Of course, the example doesn't have to be as blatant as this, but you can see where this is going:
- the "random" salt can be at the beginning, with a nice-looking comment, and if it is short (like your example of "xyzzy"), it might be accepted. A 5-letter "salt" can increase your number of available files by 64^5 (assuming 64 characters are acceptable as "letters"). One of those might just generate a hash that matches the malware!
- Yes, I know the idea is that the hashes match for both the file with the salt and the file without the salt. But you can imagine someone saying, "Yeah, I added this RANDOM salt [laughs evilly to himself] and the hashes still match!" and the sheeple will say, "Wow, it must be a match --I guess I don't need to bother checking the hashes of the original unsalted file."

What is needed is a widely accepted Standard Salt String that is pre-pended to the file, and when people list the MD5's of a file, they also list the MD5's for the file with the Standard Salt String, and both must match. As long as it's the community that chooses the SSString, and not the contributor, the SSString can be any arbitrary sequence of characters, like, oh, say, "m1cr0$0f7 5Ux0R5".

KWTm

Re:Add arbitrary salt? LESS secure!

[julesh]

Your explanation makes no sense to me.

How is it any easier to produce a file that will cause a collision in MD5 when I hash it in MD5 after an arbitrary (and unknown to the attacker) string has been hashed?

Re:Add arbitrary salt? LESS secure!

[KWTm]

In this case, the attacker and the creator of the file are the same person. (I'll say why this is the only important case.)

The attacker/creator creates two files that have the same hash, by adding an arbitrary string of the attacker/creator's choice, using some excuse that will fool some people. Then you get a hash collision.

In your question, you're asking what if YOU add an arbitrary salt string of your choice, and then do the MD5 hash. In this case, the attacker cannot choose your string. But then what use would your new MD5 hash be? You would need to compare it to another MD5 hash (presumably, that of the originating site) which also used the salt string of your choice.

Suppose I post my file, and the MD5 hash is "123abc" (for argument's sake).
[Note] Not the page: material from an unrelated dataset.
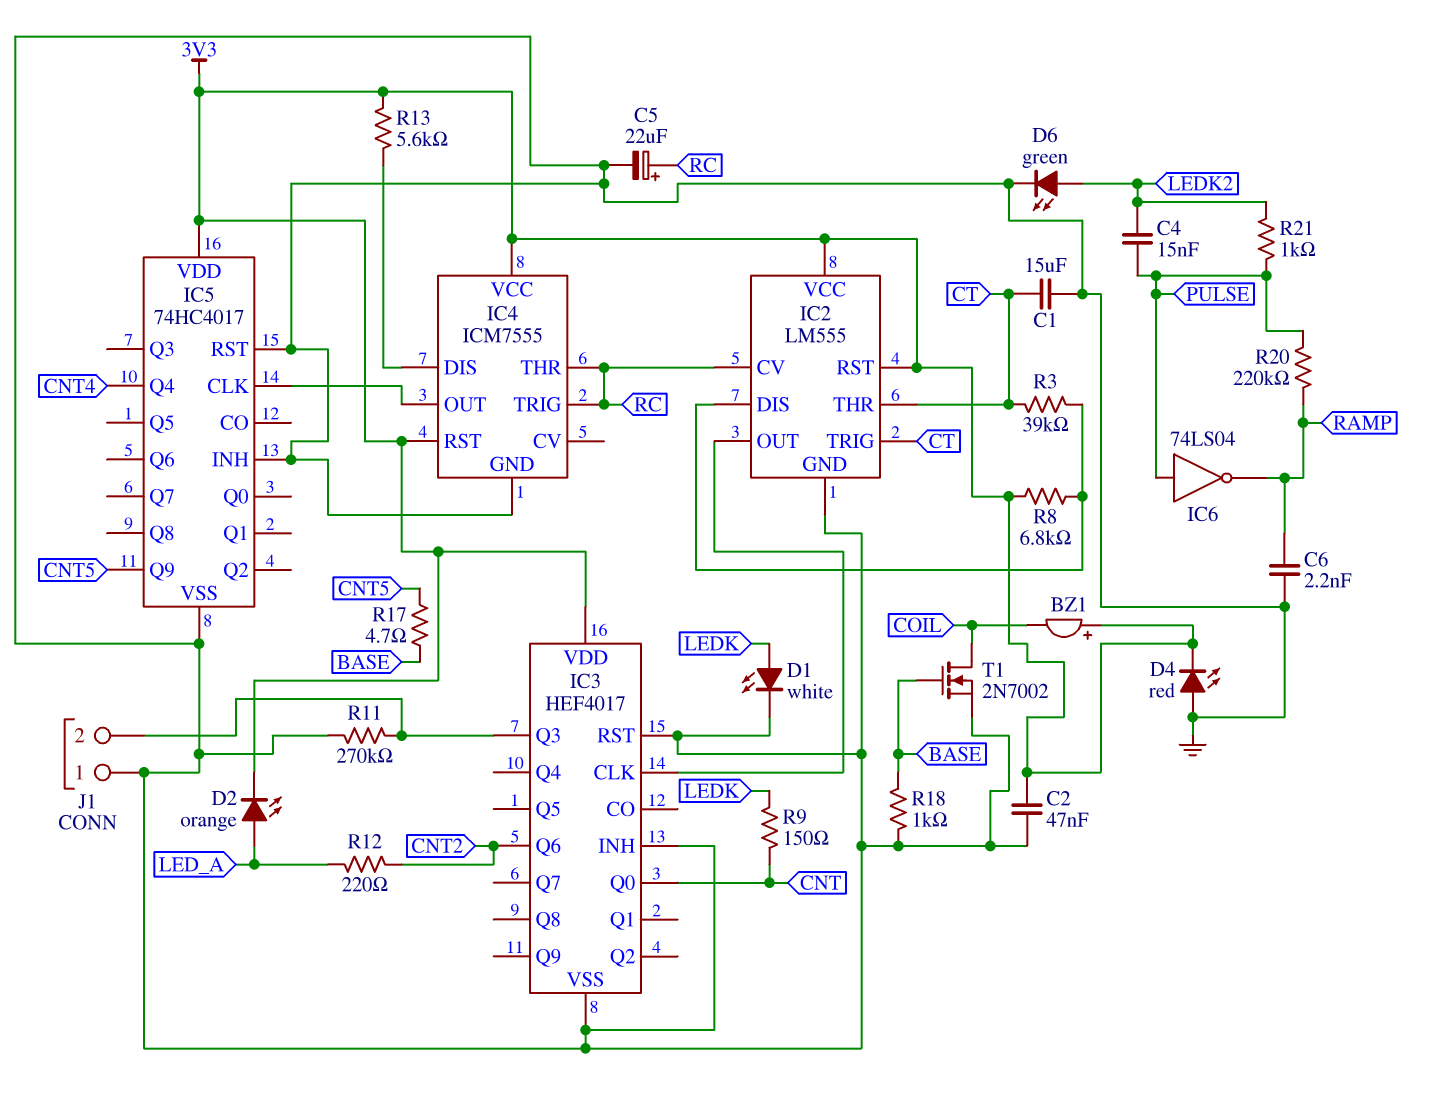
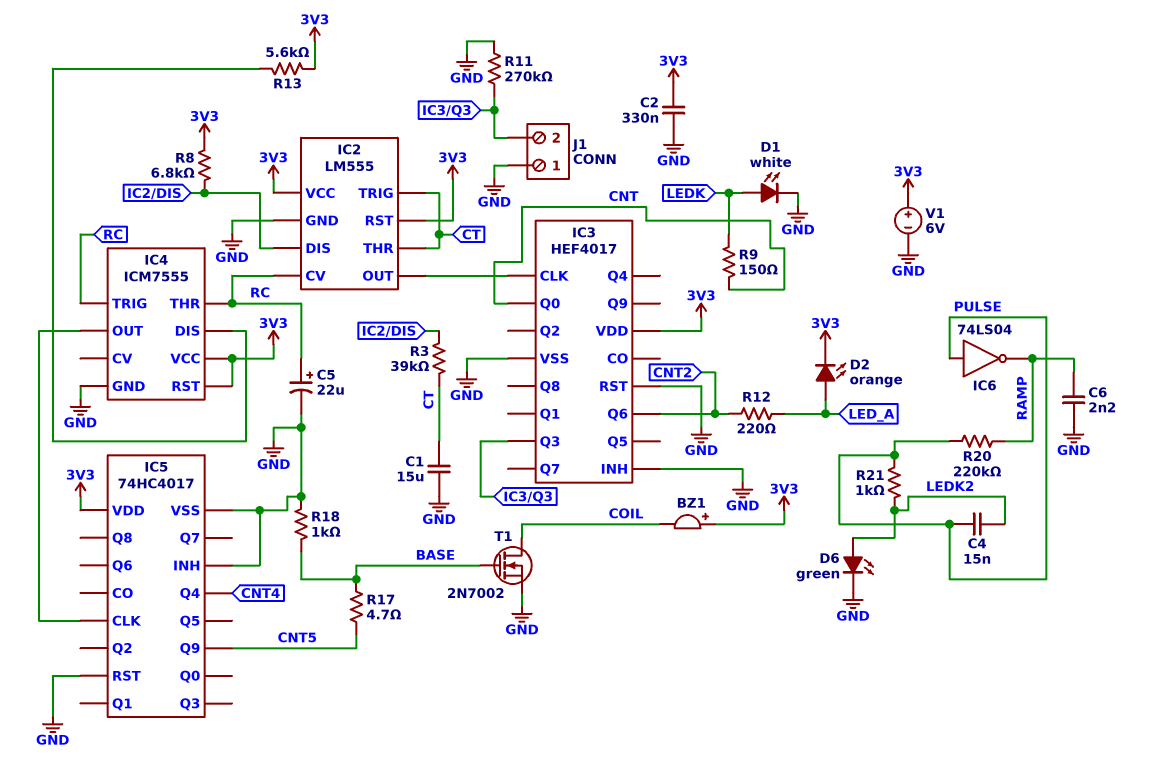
C2: 47nF (3V3, GND) -> 330nF (3V3, GND)
D4: LED red (A GND, K 3V3) -> none
V1: none -> 6V (plus 3V3, minus GND)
You get the same MD5 hash after downloading my file. But now you say, "Hey, just to be sure: when I add 'xyzzy' to the front, the MD5 hash is '456def'. Did you get the same thing?" So now I have to go back and rehash it for xyzzy+file.

Then someone else says, "Hey, when I add 'plugh' to the front, I get '321cba'. Did you get the same thing?" Pretty soon I'll be having all these requests and have to post all these hashes. So I say, "Okay, I'm just going to pick some arbitrary string, like 'sf9FD798dfs' and do the hash." The danger is that some people would get fooled into thinking that this is the ONLY hash that needs to be checked (and not the file without the salt), and so it's much easier for me to create a collision.

Re:MOD UP INFORMATIVE

[julesh]

512 bits made from 2 hashes, one weak and one strong will be weaker than a single 512 bit hash from the stronger algorithm.

True. However, using 2 different algorithms that are not known to be weak is probably stronger than using a single algorithm that is not known to be weak but produces twice as many bits.

This follows from the fact that similar methods will be used to generate all of the bits in the latter case, therefore if there is some systematic flaw it is reasonably likely to apply to all of the bits. Whereas in the former case, you'd have to find 2 systematic flaws to get you as far (assuming that the algorithms used to generate them were dissimilar, and therefore unlikely to both contain the same flaw).

Re:Add arbitrary salt? LESS secure!

[julesh]

In your question, you're asking what if YOU add an arbitrary salt string of your choice, and then do the MD5 hash. In this case, the attacker cannot choose your string. But then what use would your new MD5 hash be? You would need to compare it to another MD5 hash (presumably, that of the originating site) which also used the salt string of your choice.

Yes. This is the same situation that the original poster who suggested this was talking about -- he was monitoring files on his system for changes (presumably in order to catch rootkits being installed, etc.).

I understand the problems if you don't choose your own salt.